FS_PermissionChanges Job
The FS_PermissionChanges job is designed to report on permission change activity event information from targeted file servers.
Analysis Tasks for the FS_PermissionChanges Job
View the analysis tasks by navigating to the FileSystem > 5.Activity > Forensics > FS_PermissionChanges > Configure node and select Analysis.
CAUTION: Do not modify or deselect the selected analysis tasks. The analysis tasks are preconfigured for this job.

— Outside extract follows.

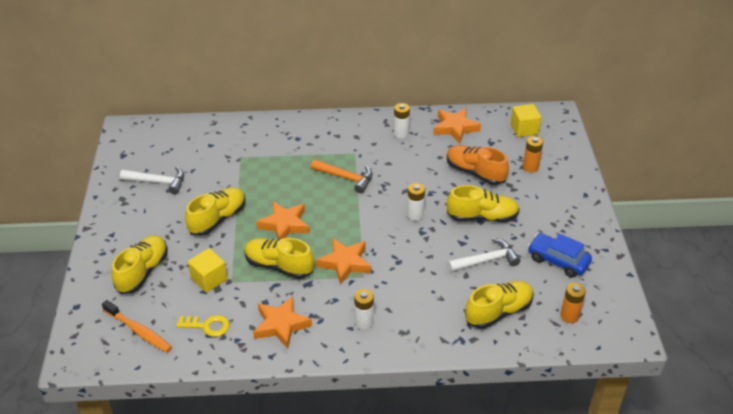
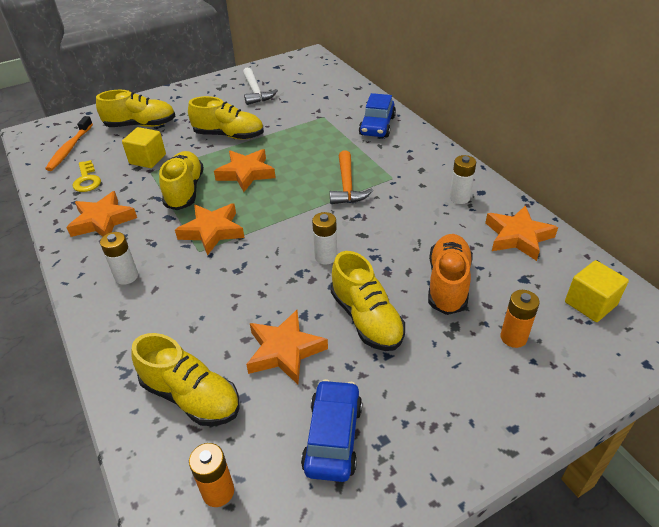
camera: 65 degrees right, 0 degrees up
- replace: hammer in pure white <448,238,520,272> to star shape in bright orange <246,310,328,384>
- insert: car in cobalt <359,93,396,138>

The following analysis tasks are selected by default:
-
- Create Permission Change Events Table – Creates an interim processing table in the database for use by downstream analysis and report generation
-
- Create Permission Changes Table and View – Creates the SA_ENG_PermissionChangesView view accessible under the job’s Results node
-
- Last 30 Days – Creates the SA_FS_PermissionChanges_Last30Days table accessible under the job’s Results node
-
- Trend – Creates the SA_FS_PermissionChanges_TrendOverTime table accessible under the job’s Results node
-
- Create view to notify on - By user, per share, for the past 24 hours – Creates the SA_FS_PermissionChanges_Notification_NOTIFICATION table accessible under the job’s Results node
-
- Raw Details – Creates the SA_FS_PermissionChanges_Details view accessible under the job’s Results node
-
- High risk permission changes – Creates the SA_FS_PermissionChanges_HighRisk table accessible under the job’s Results node
-
- High risk permission changes summary – Creates the SA_FS_PermissionChanges_HighRiskSummary table accessible under the job’s Results node
The Notification analysis task is an optional analysis task which requires configuration before enabling it. The following analysis task is deselected by default:
-
- Alert on Permission Changes – Alerts when permission changes have occurred
- Add recipients, notification subject, and email content
- See the Configure the Notification Analysis Task topic for additional information
In addition to the tables and views created by the analysis tasks, the FS_PermissionChanges job produces the following pre-configured reports:
| Report | Description | Default Tags | Report Elements |
|---|---|---|---|
| High Risk Changes | This report highlights successful permission changes performed on a high risk trustee. The line chart shows data for the past 30 days only. | GDPR SOX HIPAA PCI-DSS GLBA ITAR FERPA FISMA ISO27001 | This report is comprised of two elements: - Line Chart– Displays last 30 days of high risk changes - Table – Provides details on high risk changes |
| Permission Changes | This report identifies all resources where successful permission changes have occurred. The line chart shows data for the past 30 days only. | None | This report is comprised of two elements: - Line Chart– Displays last 30 days of permission changes - Table – Provides details on permission changes |